This is my third project for the Udacity Nanodegree of Data Engineering. It is about an etl process (AWS Redshift based) for Sparkify.
Sparkify is a simulated (not-real) online music streaming service.
This Git repository shows how to script an etl process for loading data from json raw data to a AWS Redshift Datawarehouse (DWH) and for creating fact and dimension tables there in that manner. Basically it is a little bit similar to the first NDDE project (see here: https://github.com/ChristophGmeiner/UdacityNDDE1_ETLPostgres)
This is done using Python (specifically the psycopg2 package).
The sparkifydb is an AWS Redshift datawarehouse and is about storing information about songs and listening behaviour of the users.
The analytical goal of this database to get all kinds of insights into the user beahviour (listenting preferences, highest rated artist, high volume listening times, etc.)
Please be aware that this data is for demonstration purposes only and therefore not very complete i.e. we only see some users and only data for one month, i.e.

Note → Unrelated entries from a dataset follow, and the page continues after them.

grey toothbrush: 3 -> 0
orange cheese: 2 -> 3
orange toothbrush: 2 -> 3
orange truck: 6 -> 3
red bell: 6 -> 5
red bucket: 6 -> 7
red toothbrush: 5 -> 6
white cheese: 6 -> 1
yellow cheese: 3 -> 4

Nov. 2018.
All confidential information needed for connecting to AWS is stored in a local file (not part of this repo), i.e. dwh.cfg. See the scripts for details on that.
First raw data gets imported (BULK Insert) from several json files stored in a AWS S3 bucket into two staging tables, i.e. staging_events and staging_songs.

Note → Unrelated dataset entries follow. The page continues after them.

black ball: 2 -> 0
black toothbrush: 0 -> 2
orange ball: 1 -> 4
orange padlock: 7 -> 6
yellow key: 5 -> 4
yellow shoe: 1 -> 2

After that - based on this raw data - a star schema will be implemented showing songplay behaviour as facts and users, songs, artists and time as dimensions (see details below).

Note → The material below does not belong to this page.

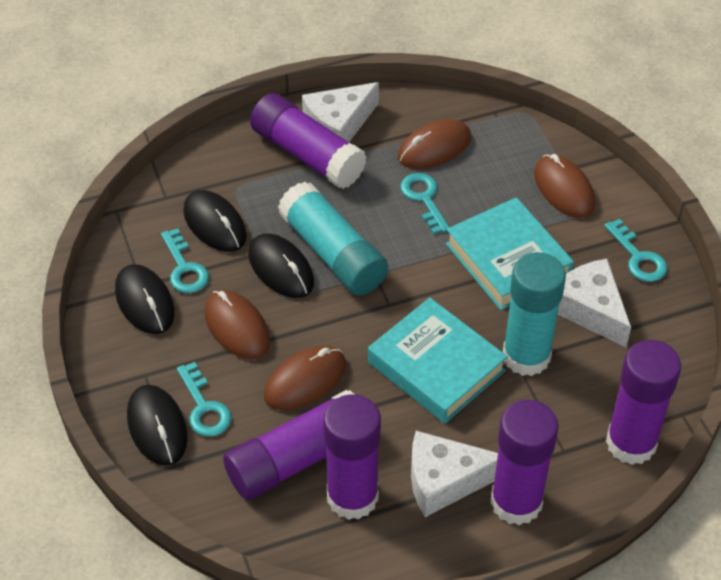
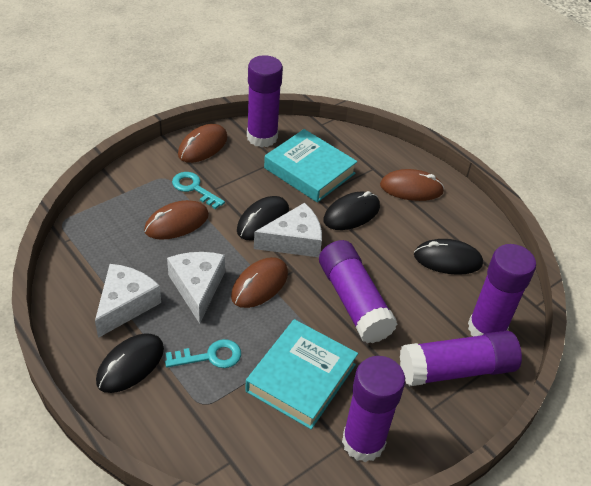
turquoise glue stick: 2 -> 0
turquoise key: 4 -> 2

This staging table is intended for the log data stored in json files and showing data about user logs from Sparkify (i.e. what user listened to what song and when and how etc.). This data is located in the log_data directory in the S3 bucket. Since we're only interested here in events concerning the page "NextSong", I will delete all other records in the etl process.
This staging table is intended for the song raw data. This data is also stored in json format and shows details about specific songs. This data is located in the song_data directory in the S3 bucket.
This table is the fact table. It has an artificial primary and sort key from an identity column. Since the song dimension seems to be the biggest one, I defined the song_id here as a distkey. Since it would not make any sense to accept NULL values for either song or artist in this table (for analytical reasons), this table is pretty small. This is due to the raw data restrictions mentioned in the purpose section above. Details on that can also be seen in the DataChecks notebook.
This table shows masterdata about users. I put the distribution style to ALL, since actually this seems to be a smaller dimension table. It gets sorted by the primary key, i.e. user_id.
This table shows masterdata about songs. I defined the song_id as primary, sort and dist key (same dist as in fact table).
This table shows masterdata about artists. I put the distribution style to ALL, since actually this seems to be a smaller dimension table. It gets sorted by the primary key, i.e. artist_id.
This table shows time and date based masterdata for each timestamp a songplay took place. I put the distribution style to ALL, since actually this seems to be a smaller dimension table. It gets sorted by the primary key, i.e. start_time.
This Python script contains all necessary SQL scripts to extract the data from the S3-stored json files to the staging tables in AWS Redshift, delete non-necessary records from the the staging_events table and transform the staged data to fact and dimension tables. Also all necessary tables are created in there before loading anything. The commands of this script are used in later scripts.
Drop and (Re-)Creates all necessary tables in AWS Redshift (based on sql_queries.py)
Inserts json data from a AWS S3 bucket into the newly created tables (based on sql_queries.py).
This notebook shows a possible way to inspect the contents of S3 buckets.
Full ETL bash script, drops, (Re)Creates and inserts data. Just run this and everything gets done (the whole ETL process).
This notebook shows some basic and analytical data checks on the new tables.